The SMA GrowthApp has four plots and one panel which display the acquired stress, strain, modulus, pressure and volume data (lumen construct only). The panel on the right side of the screen displays the numerical value of the dynamic and storage moduli, the phase angle between stress and strain, the corresponding loss coefficient as well as the initial diameter measurement and scan number. The following is a short description of each plot.
The blue line of the top left plot displays the applied stress with its axis being on the left. The red line displays the strain with its axis being on the right.
The value of the average measured dynamic modulus is displayed for each scan as a green dot on the top right plot. The plot is refreshed every 100 scans.

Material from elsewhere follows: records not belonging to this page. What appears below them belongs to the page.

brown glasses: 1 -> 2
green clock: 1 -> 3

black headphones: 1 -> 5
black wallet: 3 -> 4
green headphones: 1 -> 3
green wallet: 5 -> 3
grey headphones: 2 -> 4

The bottom left plot displays the normalized stress vs. strain curve. The center blue dot is the origin of the axis while the second blue dot indicates the location on the curve used for the storage modulus calculation. The storage modulus is considered to be the slope of a line from the origin to the maximum strain point on the elliptical hysteresis loop.

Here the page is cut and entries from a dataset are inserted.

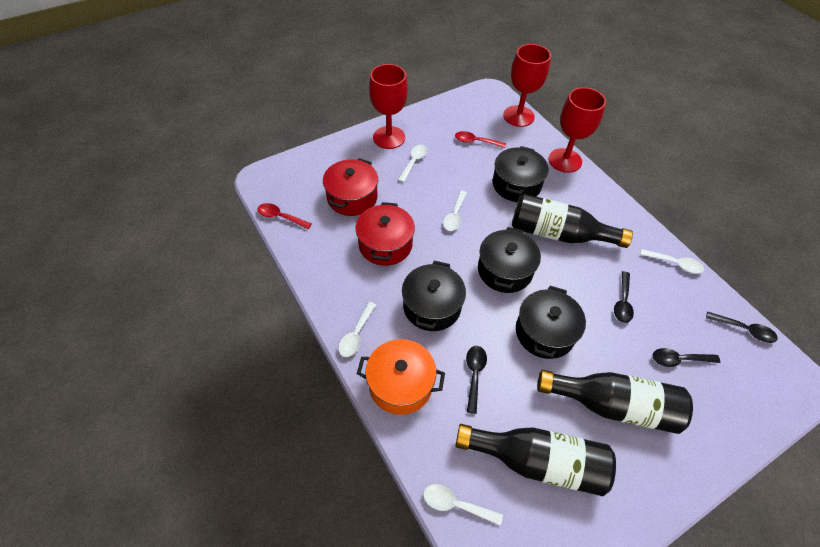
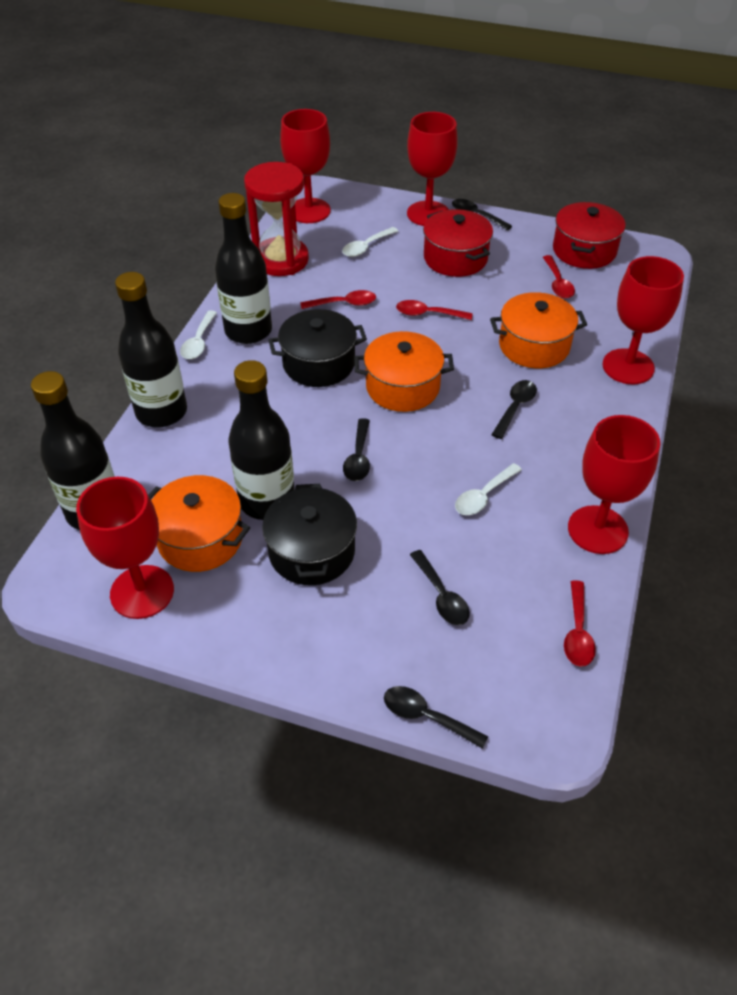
black bottle: 3 -> 4
black pot: 4 -> 2
black spoon: 4 -> 5
orange pot: 1 -> 3
red goblet: 3 -> 5
red hourglass: 0 -> 1
red spoon: 2 -> 4
white spoon: 5 -> 3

The bottom right plot displays the pressure-volume curve. The volume is considered to be the product of the effective cross sectional area of the stimulator diaphragm multiplied by its displacement.

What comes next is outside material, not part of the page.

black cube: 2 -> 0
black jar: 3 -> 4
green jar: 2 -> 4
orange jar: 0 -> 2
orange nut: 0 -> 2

While the SMA GrowthApp is useful in determining the tissue construct or bioprosthesis response across varying loading and frequencies, it also sets the foundation for taking the growth stimulation a very important step further. Once the researcher has determined the key property milestones that should be exhibited at various stages throughout the tissue construct growth cycle, these milestones could be used to trigger different conditioning sequences. Using the Figure I example above again, the tissue construct initially exhibits a soft response. The conditioning sequence for this stage of the tissue construct development would most likely be a low frequency sinewave of small volume or pressure amplitude. As the construct grows and develops strength, the SMA GrowthApp continually measures the tissue construct material response. Once the tissue construct properties indicate that it has progressed along the growth cycle (ie: increased dynamic modulus), a higher force/frequency conditioning sequence could then be initiated automatically. This process could then be repeated (ie: higher tissue construct strength means higher load conditioning) until the tissue construct reaches maturity. Future versions of the SMA GrowthApp will incorporate this adaptation capability. While this discussion focuses only on desired material properties such as storage and loss stiffness (or modulus), other properties such as the chemistry of the nutrient conditioning media could also be used. These additional parameters would necessitate adding sensors to the system that are capable of measuring these conditions (ie: O2, N2, PH, etc).
A concept created and patented by Tissue Growth Technologies, the intelligent Stiffness Measurement and Analysis of the SMA GrowthApp sets the stage for automated tissue engineered medical device development for years to come.